14 February 1992        Mr Molisi lodges a form with the Department of Immigration entitled “Application to Remain Permanently in Australia Under Concessions for Persons Illegally in Australia”.  The application lists, as Mr Molisi’s family members including in it as persons already in Australia and who wish to remain here permanently, Mrs Molisi, Sione (then two years of age), Joshua (then one year old) and Ane (then two weeks old).  The date of birth of each of the children is set out in the application.

14 April 1992               Mr Molisi informed the Immigration Review Tribunal of his decision to withdraw his Application for Review of the Minister’s Decision to Refuse the Temporary Entry Permit.

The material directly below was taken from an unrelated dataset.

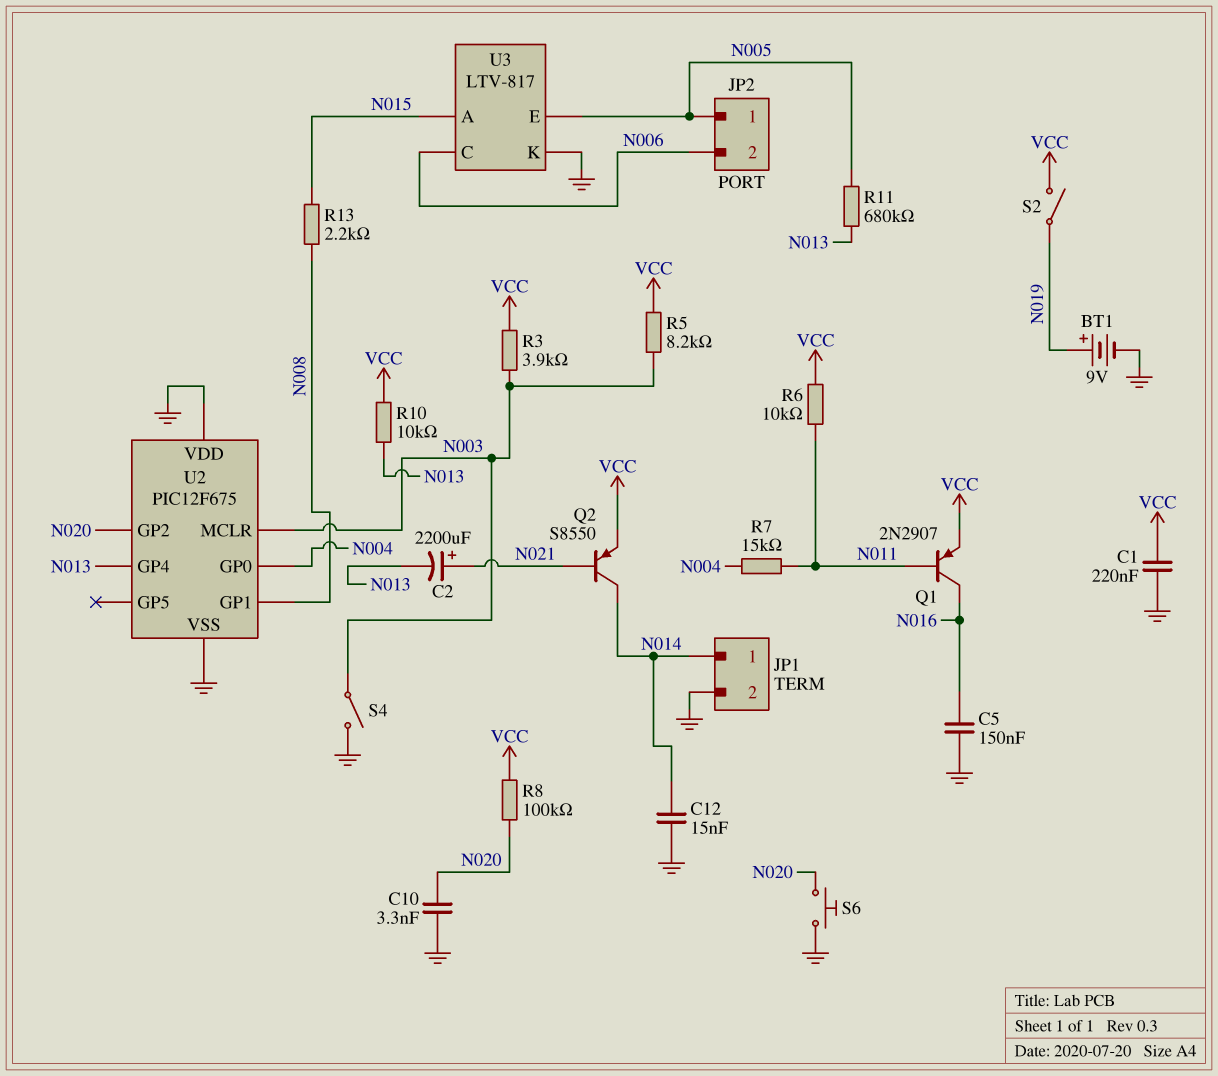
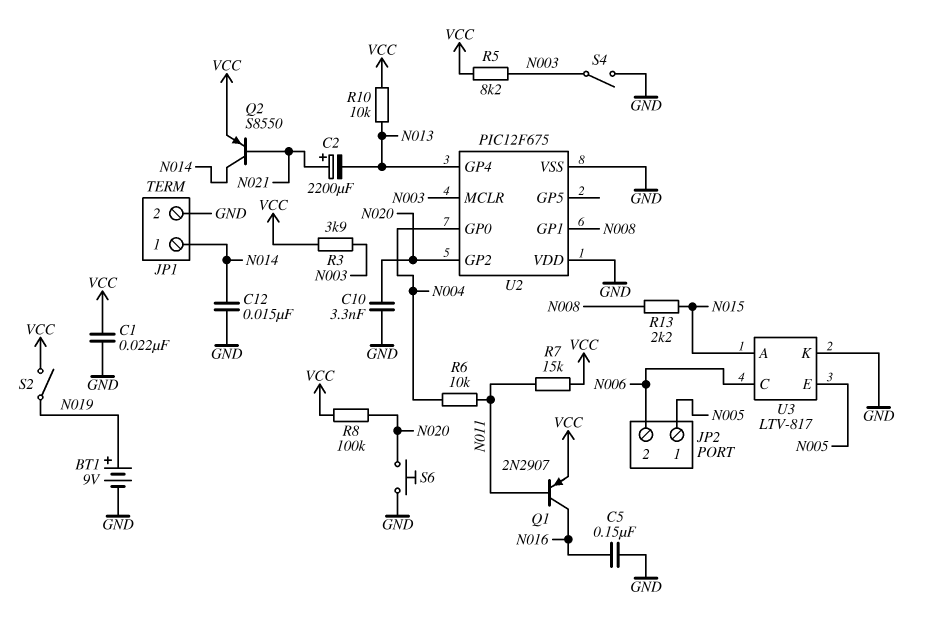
C1: 220nF (GND, VCC) -> 22nF (GND, VCC)
R6: 10k (N011, VCC) -> 10k (N004, N011)
R7: 15k (N004, N011) -> 15k (N011, VCC)
R11: 680k (N005, N013) -> none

22 May 1992               The Minister’s delegate formally advises Mr Molisi of refusal of his application as a person illegally in Australia.  The officer also then said:

“If your nominator does not apply for review to the IRT within 28 days of the date of this letter, you are expected to depart Australia immediately.”

6 April 1993                 Mr Molisi lodges with the Department a form headed “Application to Remain Permanently in Australia People Illegally in Australia on or before 18 December 1989”.  This application also lists Mrs Molisi, Sione (now four), Joshua (now three) and Ane (now one) as “family members included in this application who are in Australia and wish to remain permanently”.

15 June 1994               Application for a Protection Visa lodged in respect of Mr and Mrs Molisi, Sione, Joshua and Ane.

11 May 1995               The Minister’s delegate determines that Mr Molisi is not eligible to make his application of 6 April 1993 for an entry permit.  The delegate, in her decision, referred to this unsuccessful application and stated:

“… to be entitled to make a further application, he would have to demonstrate that since he last applied for an entry permit, there has been a prescribed change in his circumstances.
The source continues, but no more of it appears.